Recently I was accessing my BeagleBone Black’s logs through the serial debug console. Everything working great. Then on the second attempt, I opened minicom but nothing appeared. No boot messages, no login prompt.

I checked the hardware, board was fine. SSH worked perfectly.

I dug into the details and found something unexpected. Every time I connected the USB-to-TTL adapter, it created /dev/ttyUSB0 as usual. But this time it showed up as /dev/ttyUSB1. And in /var/lock/lockdev/, I found both LCK..ttyUSB0 and LCK..ttyUSB1 still lingering.

The actual cause was that I force-killed minicom in the first session. That’s where everything went wrong.

When you kill minicom gracefully, it cleans up: I/O buffers (sends pending data, reads remaining input) Port settings (resets to a known state) Lock files (removes them so the port is available again)

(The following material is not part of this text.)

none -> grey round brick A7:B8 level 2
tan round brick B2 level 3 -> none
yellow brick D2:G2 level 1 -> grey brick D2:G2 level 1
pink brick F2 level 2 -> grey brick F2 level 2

When you kill it forcefully, it abandons everything: Stale data sits in the input buffer The output buffer has half-written data Lock files remain, claiming the port is in use The port state becomes corrupted

So when minicom tried to reconnect, it got assigned the next available device (USB1 instead of USB0), and even then, It was reading garbage from the corrupted buffer.

Rebooting the BBB forced both sides to reset simultaneously, and everything worked again.

I tried to reproduce the issue by creating lock files manually and force-killing minicom, but I couldn’t trigger it consistently. Interesting observation: I was able to access the same port /dev/ttyUSB0 with 2 minicom process instances running simultaneously. Writing to one console gave output in the other process. Both were competing for the same resource.

Picocom, however, locked the resource properly after accessing it.

tl’dr: Close the processes respectfully in Linux. Learned this the hard way.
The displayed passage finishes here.